_Work required_: Every line below from the one containing "text: (172, 520) -> (109, 582), moved" through the one containing "curve: (707, 1263) -> (736, 1263), moved" must be transcribed exactly. Omit all lines outside that stretch.

_Provided information_:
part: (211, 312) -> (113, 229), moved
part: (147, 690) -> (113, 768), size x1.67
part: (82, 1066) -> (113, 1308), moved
==
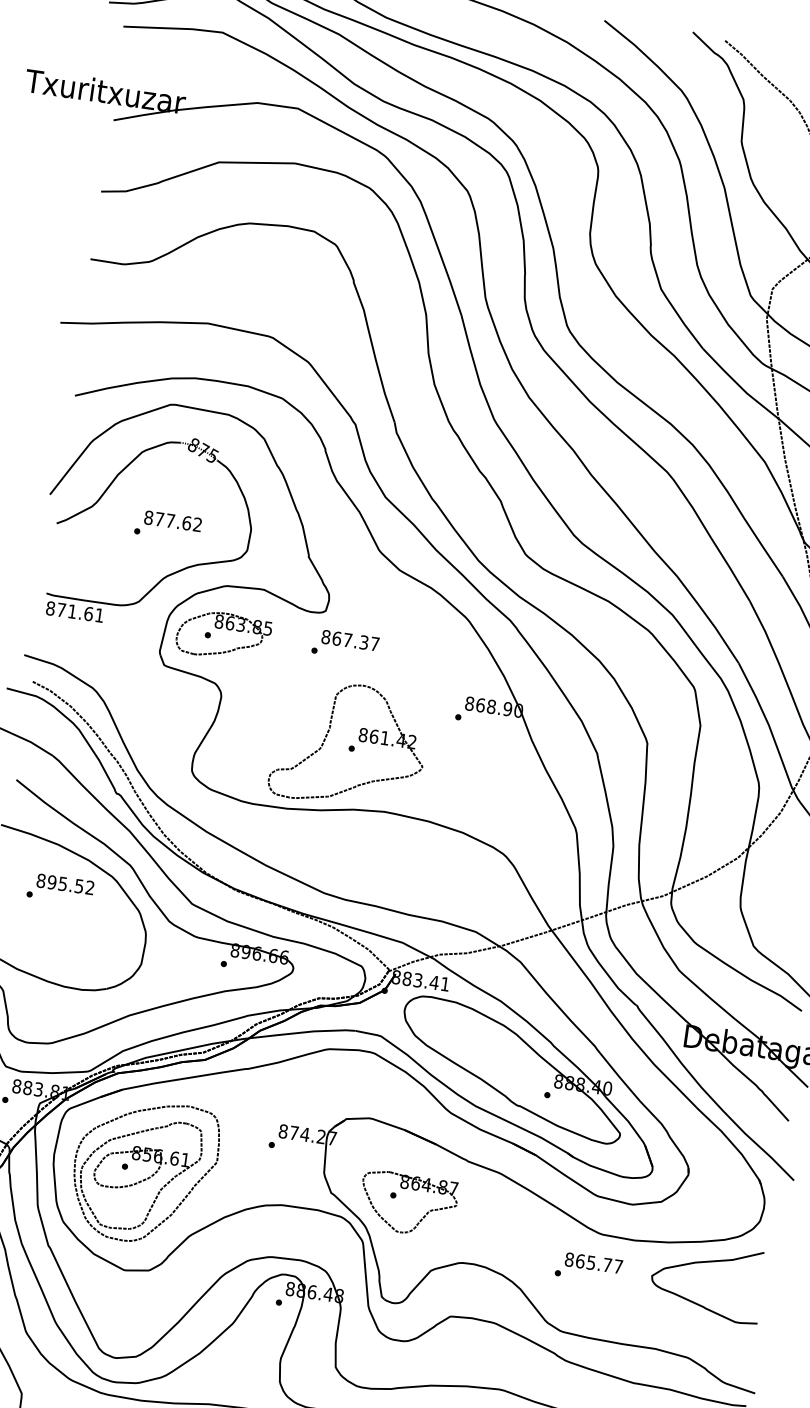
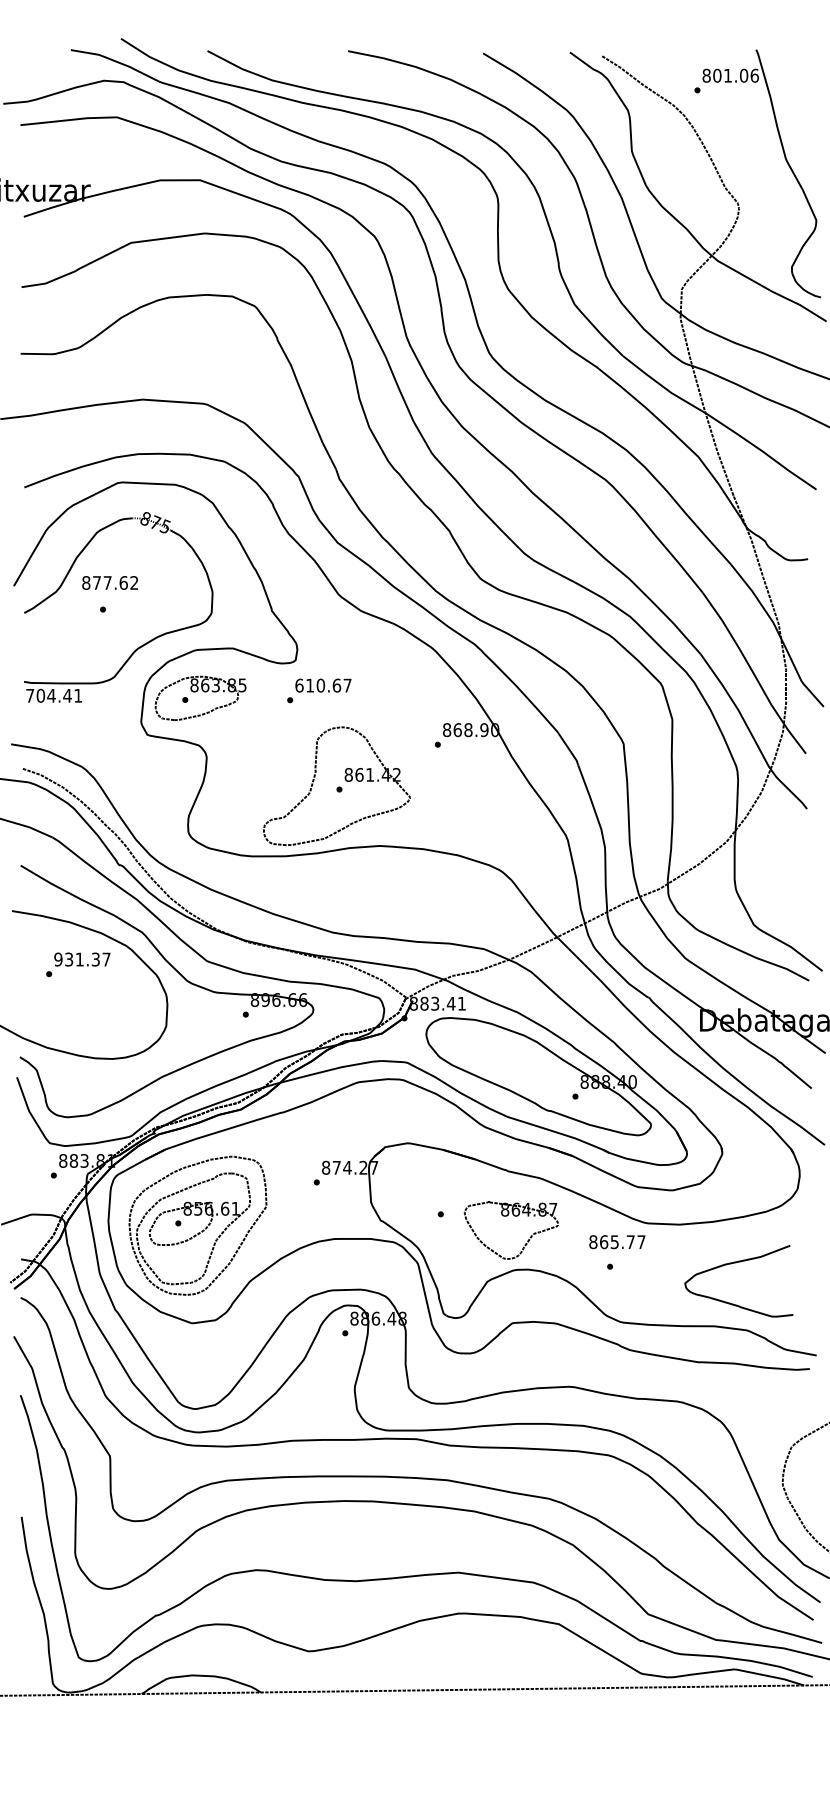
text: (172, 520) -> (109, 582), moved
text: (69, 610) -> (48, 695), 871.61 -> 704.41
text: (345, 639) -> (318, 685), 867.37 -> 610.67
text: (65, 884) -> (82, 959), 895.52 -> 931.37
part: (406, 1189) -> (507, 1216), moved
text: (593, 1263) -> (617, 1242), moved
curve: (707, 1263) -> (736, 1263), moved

_Response_:
text: (172, 520) -> (109, 582), moved
text: (69, 610) -> (48, 695), 871.61 -> 704.41
text: (345, 639) -> (318, 685), 867.37 -> 610.67
text: (65, 884) -> (82, 959), 895.52 -> 931.37
part: (406, 1189) -> (507, 1216), moved
text: (593, 1263) -> (617, 1242), moved
curve: (707, 1263) -> (736, 1263), moved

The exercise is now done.